All in all, three years 25 million isn't a crazy deal for Asik overall, and the actual timing of the payments isn't particularly poisonous to Chicago either. In his one very heavy year, the Bulls are generally expected to bring over Nikola Mirotic as well as amnesty Carlos Boozer while Luol Deng will be off the books [though possibly will resign with Chicago and depending on how things go in the next couple seasons will determine the price and whether that happens].
If Chicago is willing to pay the tax this year, then they can make out a very good team simply by keeping C.J. Watson, signing Brandon Rush, and keeping Omer. When Derrick Rose is back healthy, this squad would compete with last year's squad while likely sitting around five to six million into the luxury tax.
Of course, this will put Chicago in a tough spot with Boozer next season. If the Bulls keep him, they'll definitely be in the tax then as well and though C.J. Watson falls off the books, the raises everyone else gets from yearly increases will chew up his salary while the Bulls will owe Taj Gibson a substantial raise which means they'll likely be sitting around 10 million into the tax if they don't amnesty Boozer.
They'll also have a much tougher time in year three keeping Luol Deng while staying out of the luxury tax. Keeping a quality team together at this point makes the repeater tax seem far more likely even if Chicago isn't scheduled to go deep into the tax in any given year.
Quite frankly, paying that amount of tax SHOULD be a no brainer relative to the profit margin and revenues of the team. They are banking serious cash, and even if they pay a bunch of tax over the next three seasons, they'll likely be in the top three in terms of profits in the NBA. However, ownership needs to give clear guidance as to their tax tolerance, because Omer is the player you want to let go if someone has to leave over the tax.

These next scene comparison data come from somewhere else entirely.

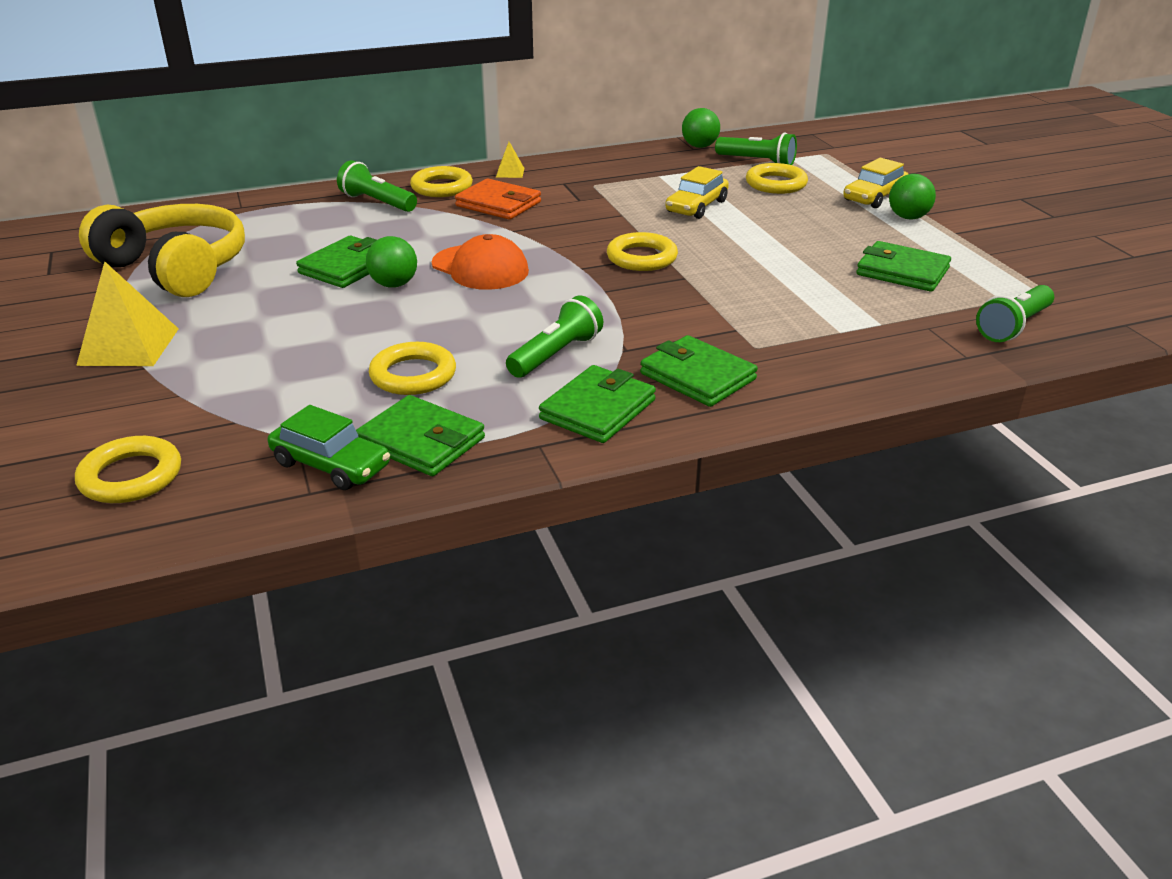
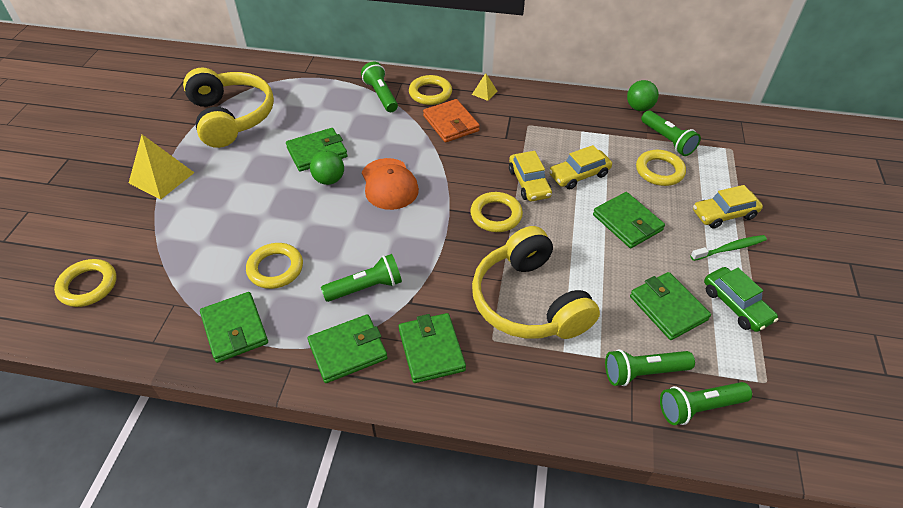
camera: 30 degrees right, 15 degrees up
(331, 465) = (178, 325): green car -> green car (736, 305)
(649, 225) = (529, 183): none -> yellow car
(759, 308) = (529, 301): none -> yellow headphones
(789, 226) = (627, 222): none -> green wallet
(908, 217) = (730, 248): green ball -> green toothbrush
(934, 321) = (643, 372): none -> green flashlight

If you're going to get squeamish over the bill later, you have to decide that up front rather than losing Gibson or Deng in the next couple of seasons. If the Bulls are truly willing to spend, this is a great deal for them. Cheap salary, cheap salary, massive expiring they can use as trade value to bring in a star. If they aren't willing to spend the final year is enough to make them let Asik go.
The Bulls can pursue an alternate course as well. They could tell Houston they intend to match, but they have reservations and for a first round pick they'll let him go and work out a S&T. Once an official offer sheet is signed this option is off the table, but the July moratorium means needs no official offer sheets can be signed until July 11th. As such, while this is an oral agreement between Asik and the Rockets, the teams can meet to restructure it.
This move allows the Bulls to save face on Asik and get something of value back for him. In this case, they can go back to the fan base without looking to cheap to try and win and have some type of asset to help add a quality player down the line. Quite frankly, I'd be happy with this solution as well. I love Asik, and you can never have enough defensive big men, but with Noah and Gibson both being considerably better, I'd rather allocate more money to the backcourt or an offensive oriented big man than a third defensive big.
Getting the draft pick will limit the team this coming year somewhat as they'll be weaker for having lost Asik, but I think the Bulls best chance to win starts in the 2014-15 season and adding draft picks probably enhances rather than reduces that window. If Houston is unwilling to do a S&T then I'd hope Chicago has enough power from ownership to ensure luxury tax payment and keep Asik to maximize the team quality.